Radar designers suppress sidelobes in the radiation pattern of a phased array antenna in order to avoid picking up objectionable amounts of ground clutter and other spurious signals. Two‐way antenna patterns result from the product of the transmit array pattern times the receive array pattern. Radars often have sidelobe specifications for the two‐way pattern. The traditional approach to synthesizing a two‐way pattern is to prescribe low sidelobe tapers for the transmit and receive patterns then assume that the peak two‐way pattern sidelobe level equals the peak transmit pattern sidelobe level time the peak receive pattern sidelobe level. This talk presents several approaches to directly synthesize two‐way array factors. Examples include linear and planar arrays.
About the Speaker
Randy L. Haupt received the BSEE from the USAF Academy (1978), the MS in Engineering Management from Western New England College (1982), the MSEE from Northeastern University (1983), and the PhD in EE from the University of Michigan (1987). He is Professor of Electrical Engineering at the Colorado School of Mines and was an RF Staff Consultant at Ball Aerospace & Technologies, Corp., a Senior Scientist and Department Head at the Applied Research Laboratory of Penn State, Professor and Department Head of ECE at Utah State, Professor and Chair of EE at the University of Nevada Reno, and Professor of EE at the USAF Academy. He was a project engineer for the OTH‐B radar and a research antenna engineer for Rome Air Development Center early in his career.
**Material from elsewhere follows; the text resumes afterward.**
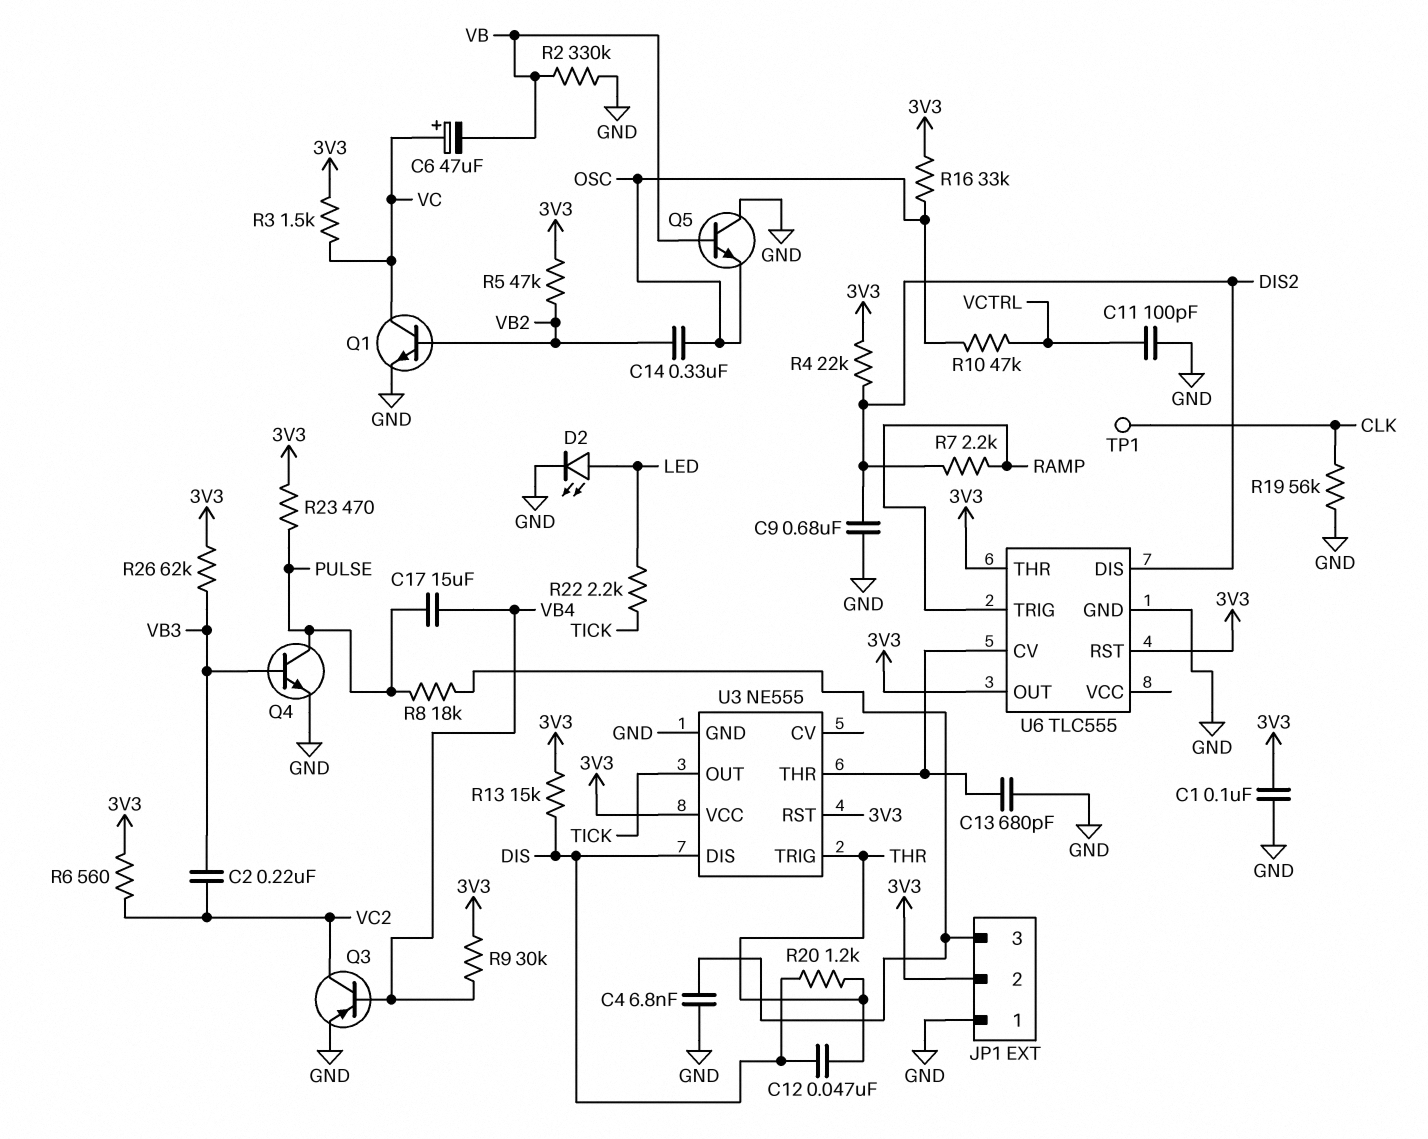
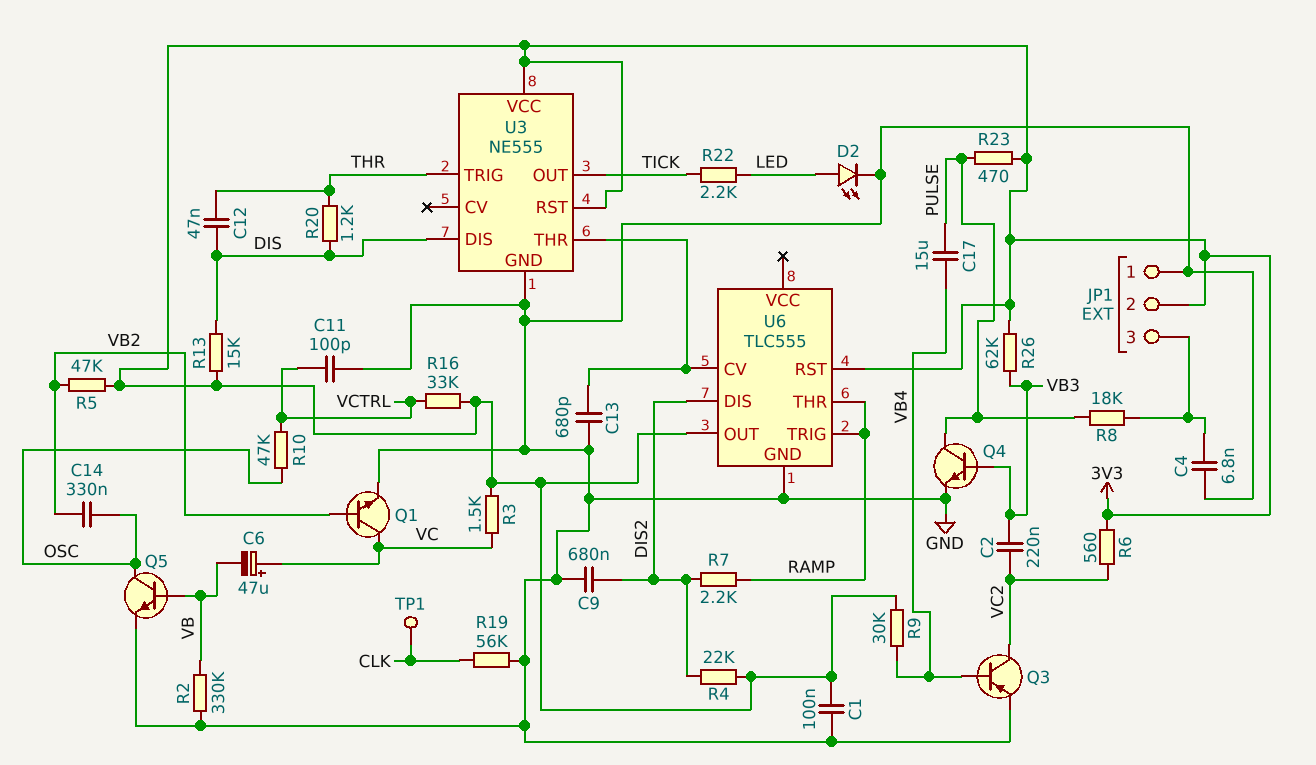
Q5: NPN (B VB, C GND, E OSC) -> NPN (B VB, C OSC, E GND)
R16: 33k (3V3, OSC) -> 33k (3V3, VCTRL)
U6 pin THR: 3V3 -> RAMP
He is co author of the books Practical Genetic Algorithms, 2 ed., John Wiley & Sons, 2004, Genetic Algorithms in Electromagnetics, John Wiley & Sons, 2007, and Introduction to Adaptive Antennas, SciTech, 2010, as well as author of Antenna Arrays a Computation Approach, John Wiley & Sons, 2010 and Timed Arrays Wideband and Time Varying Antenna Arrays, Wiley, 2015. His newest book, Wireless Communication Systems: An Introduction, will be released in 2019. Dr. Haupt is a Fellow of the IEEE, Electromagnetics Academy, and Applied Computational Electromagnetics Society (ACES). He is an Associate Editor of the Ethically Speaking column for the Radio Science Bulletin and IEEE Antennas and Propagation Society Magazine.